The country's economy, the third-largest in Latin America after Brazil and Mexico, has declined in relation to its major semicolonial competitors on the continent, shrinking by 3.2 percent in 1999. Growth for last year was virtually zero. A downturn in the U.S. economy could have big repercussions in Argentina as well as throughout the continent.

Despite the sweeping character of the austerity measures, some spokespeople for financial capital have expressed impatience that the assault on working people is not deep enough. Some have argued that the IMF loans "protect" the Argentine government from undertaking the level of cutbacks in social spending deemed necessary by the imperialist powers.

In a December 22 column entitled "Who Will Heal Argentina? Please Don't Answer, 'the IMF,' Mary Anastasia O'Grady, the editor of the Americas column of the Wall Street Journal, laid out a harsh prescription for Argentina, which she claimed was marked by "a half-century of socialist redistribution." "Monetary stability," she wrote, "is incompatible with protected markets, inflexible labor laws, high and ubiquitous taxes, broad entitlements, and a generous system of transfers to the provinces."

Claiming that past IMF loans have allowed "more wiggle room to delay reform," O'Grady quoted a local businessman who "says there is only one way out: 'You have to starve the bastards.'"

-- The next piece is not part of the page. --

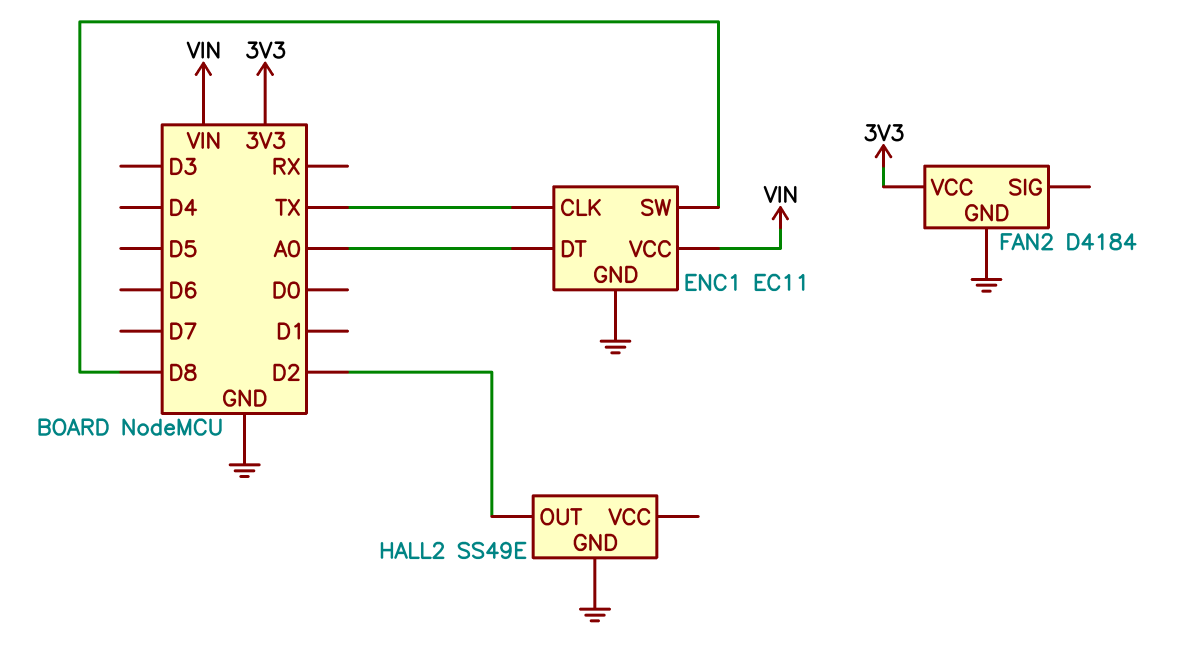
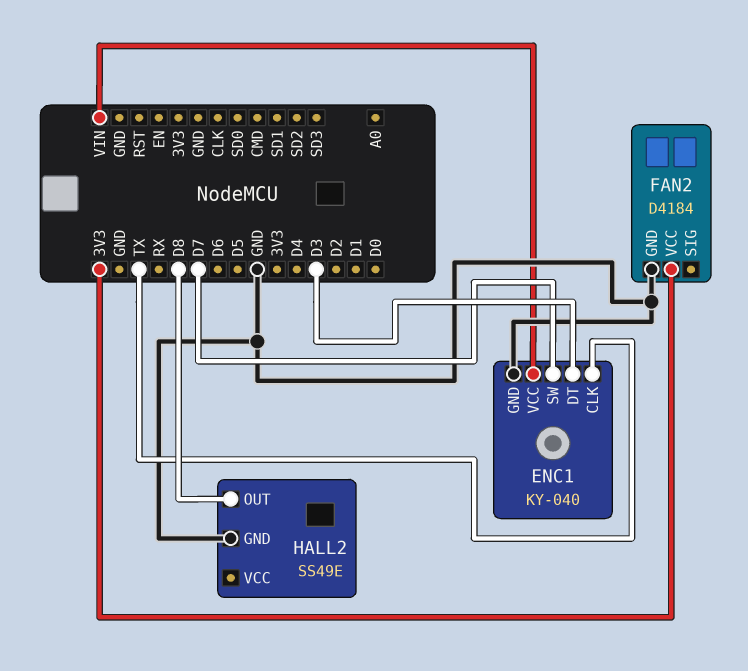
ENC1: EC11 -> KY-040
ENC1 pin DT: A0 -> D3
ENC1 pin SW: D8 -> D7
HALL2 pin OUT: D2 -> D8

O'Grady said the government had to take the "political risk" involved in such "economic reform." She was referring to the prospect of growing working-class protests as the de la Rúa government tries to push ahead with the austerity program.  
 
Near-daily protests
Concern about the social volatility in Argentina is evident in the tone of coverage in the big-business media. "Economic problems, including 15 percent unemployment, have brought near-daily protests, including blockades of key highways by jobless workers," the Associated Press reported December 19.

Protests by unemployed workers and social explosions have taken place in provinces throughout Argentina. Many are areas devastated by the mass layoffs that followed the privatization of the oil and other state-owned industries, as well as economically depressed agricultural regions.

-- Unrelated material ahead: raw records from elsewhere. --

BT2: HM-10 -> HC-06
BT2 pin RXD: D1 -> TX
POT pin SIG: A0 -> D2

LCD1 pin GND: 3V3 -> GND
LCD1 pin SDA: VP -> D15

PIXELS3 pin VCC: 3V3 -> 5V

In Neuquén province, for example, unemployed workers blocked highways in late December, demanding government aid to be able to buy food for the Christmas holidays. The police responded with billy clubs and tear gas, arresting 45 adults and 11 children. The local branch of the CTA organized a protest rally December 21 to condemn the repression. In a related protest, workers blocked a bridge connecting the provinces of Neuquén and Río Negro for several days, until the government agreed to pay back wages and reopen a clinic it had closed.

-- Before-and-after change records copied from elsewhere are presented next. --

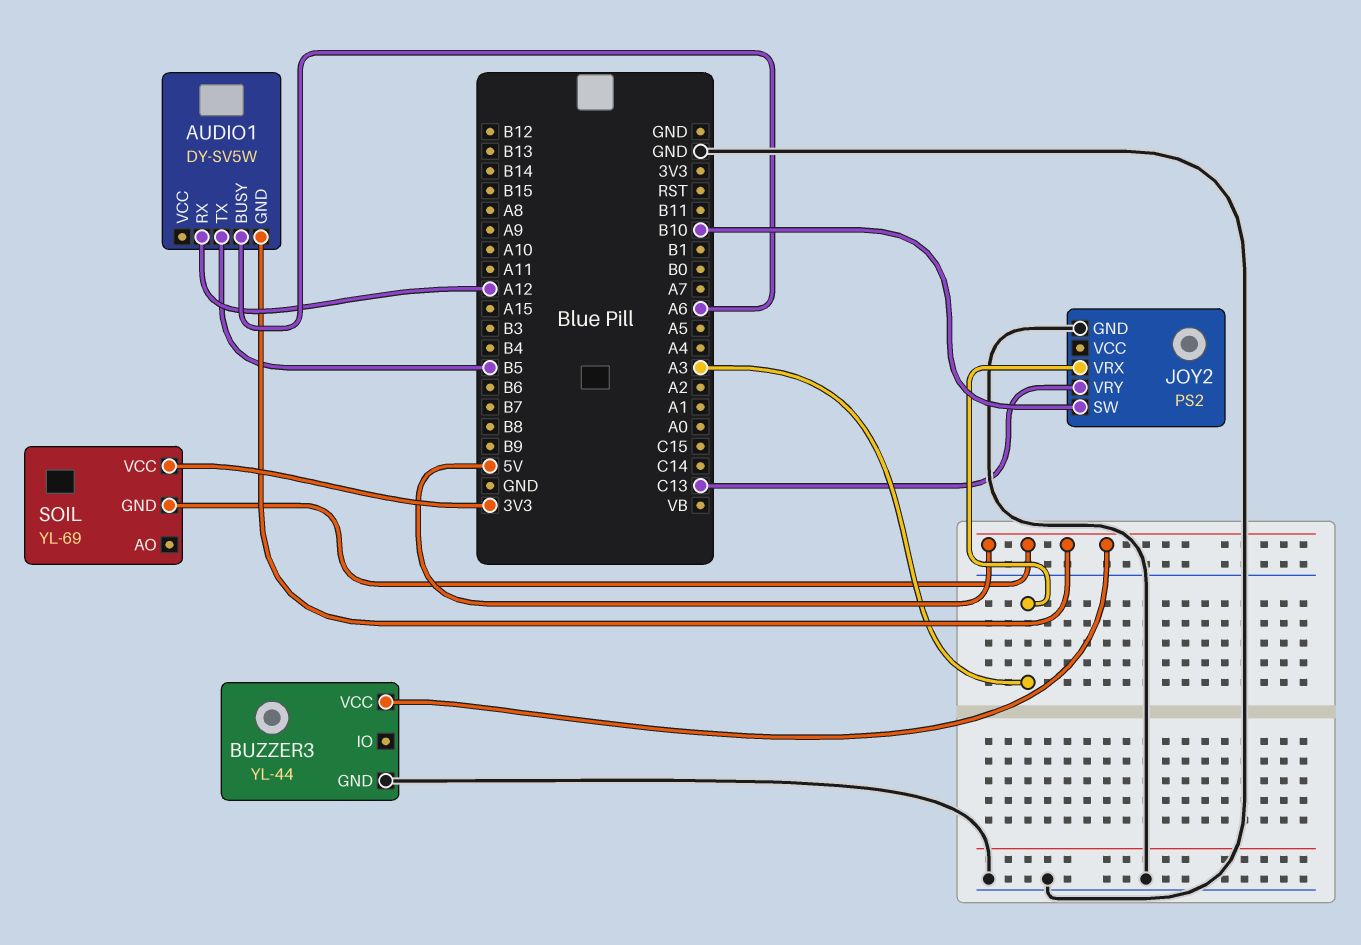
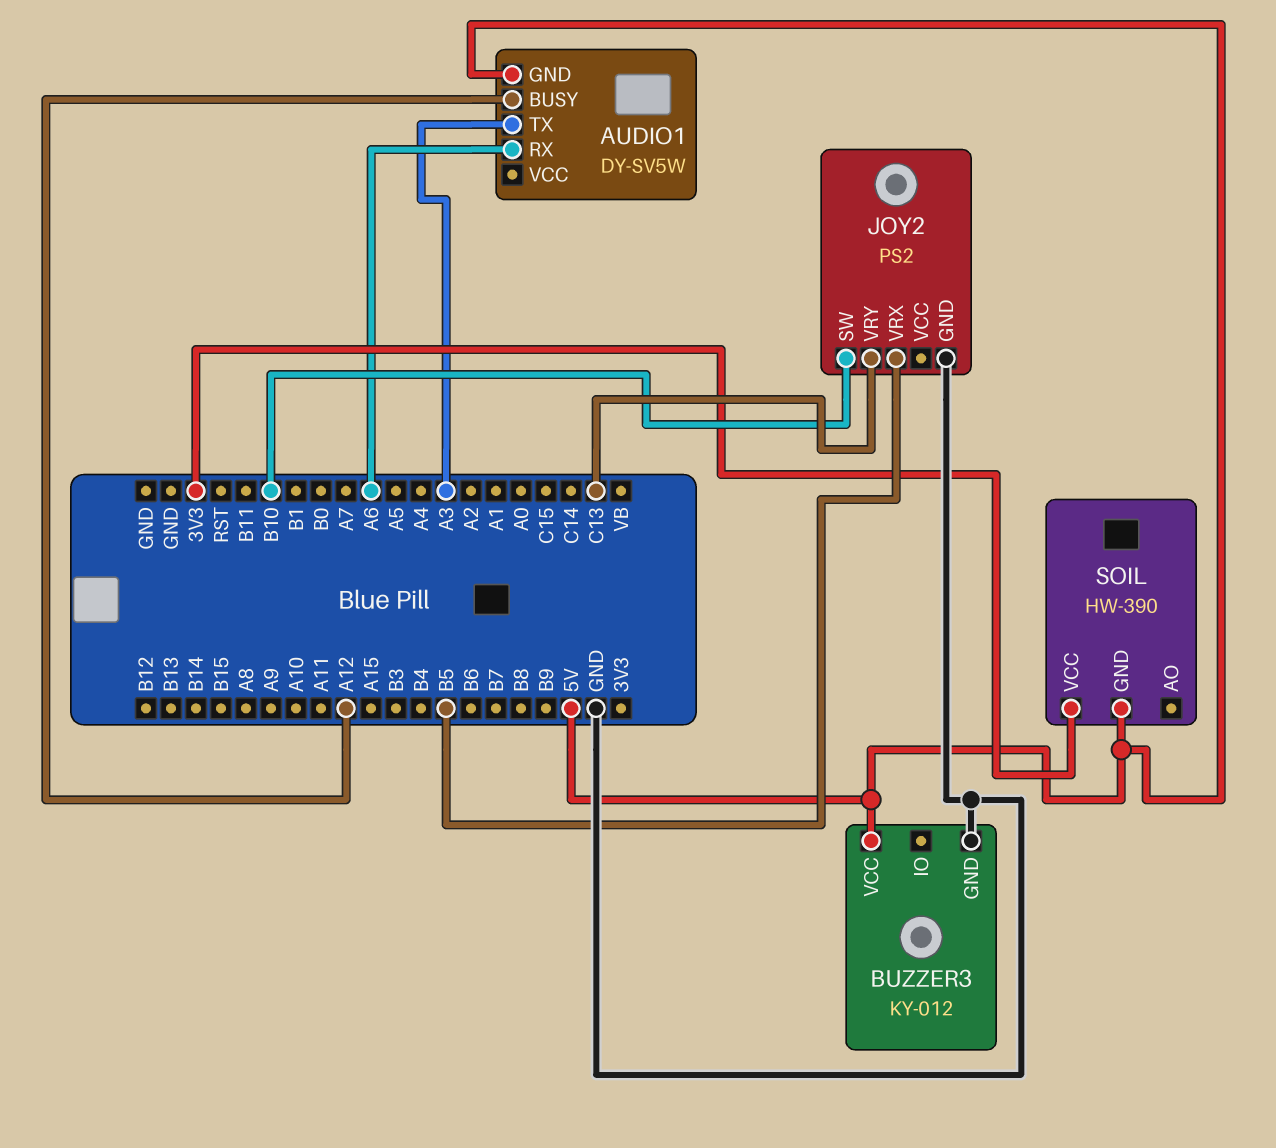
AUDIO1 pin BUSY: A6 -> A12
AUDIO1 pin RX: A12 -> A6
AUDIO1 pin TX: B5 -> A3
BUZZER3: YL-44 -> KY-012
JOY2 pin VRX: A3 -> B5
SOIL: YL-69 -> HW-390

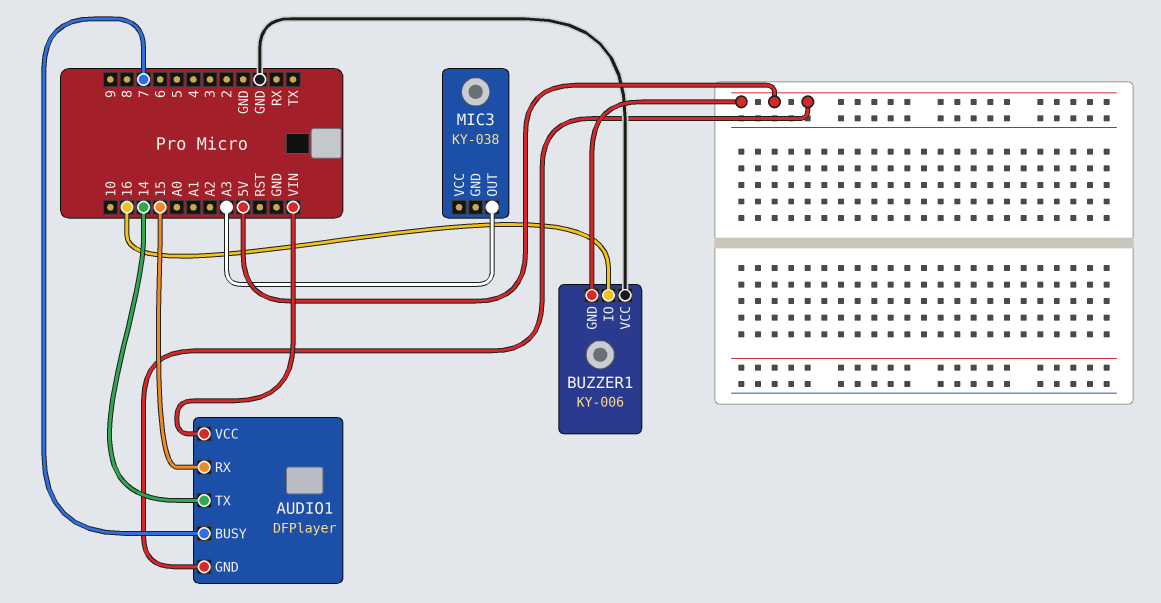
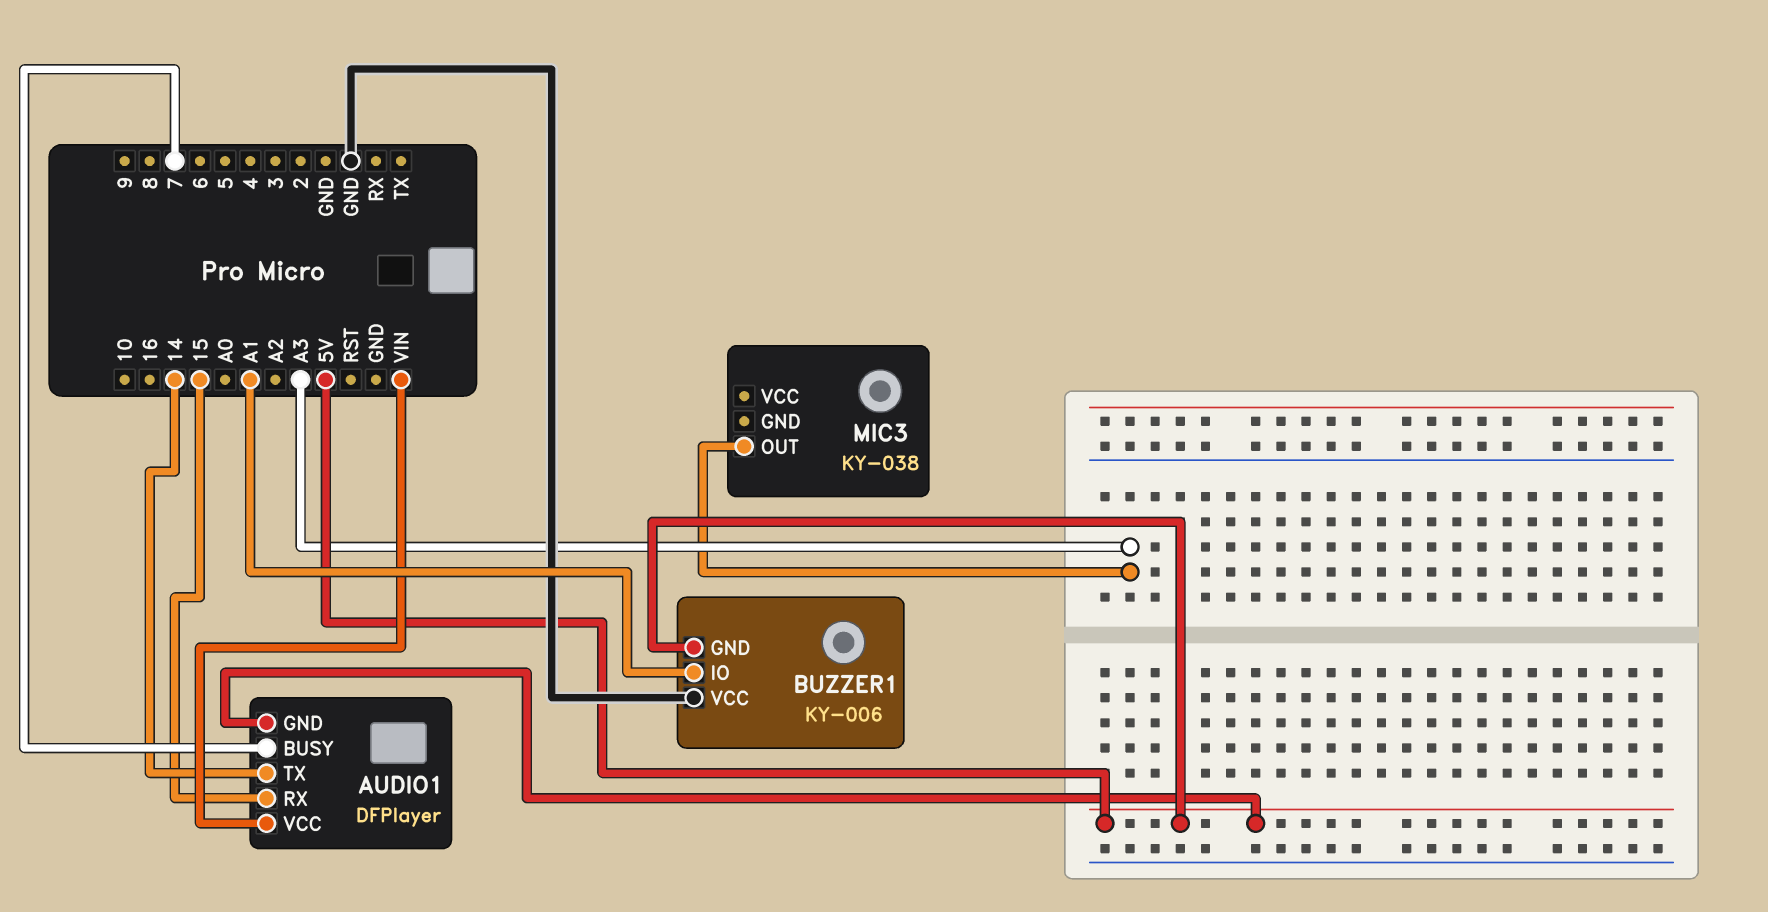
BUZZER1 pin IO: 16 -> A1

In La Matanza, in Buenos Aires province, more than 1,000 unemployed and retired workers demonstrated December 23 in front of several supermarkets, chanting "Bread and Jobs" and "Food for our tables at Christmas." Despite a heavy cop presence, they eventually forced the owners to donate several thousands of kilos of food. They threatened to hold a similar protest in front of the local Wal-Mart.  
 
La Tablada sentences commuted
In a victory for working people, 11 political prisoners in Buenos Aires, convicted for a 1989 attack on the La Tablada army barracks, won a reduction in their sentences December 29. The prisoners, members of the All for the Fatherland Movement (MTP), had been on a hunger strike for 116 days to demand their freedom. Their sentences were reduced from life to between 20 and 25 years. Those with a 20-year sentence will be eligible to be considered for parole in 2002, said the justice minister in announcing the decision. Until a week earlier, the government had refused all appeals by the prisoners.

Two of the MTP prisoners, however, were excluded from the commutations of sentences. These are Enrique Gorriarán Merlo and Ana María Sivori. Gorriarán was a former leader of the Revolutionary People's Army (ERP), a guerrilla group active in the 1970s and '80s.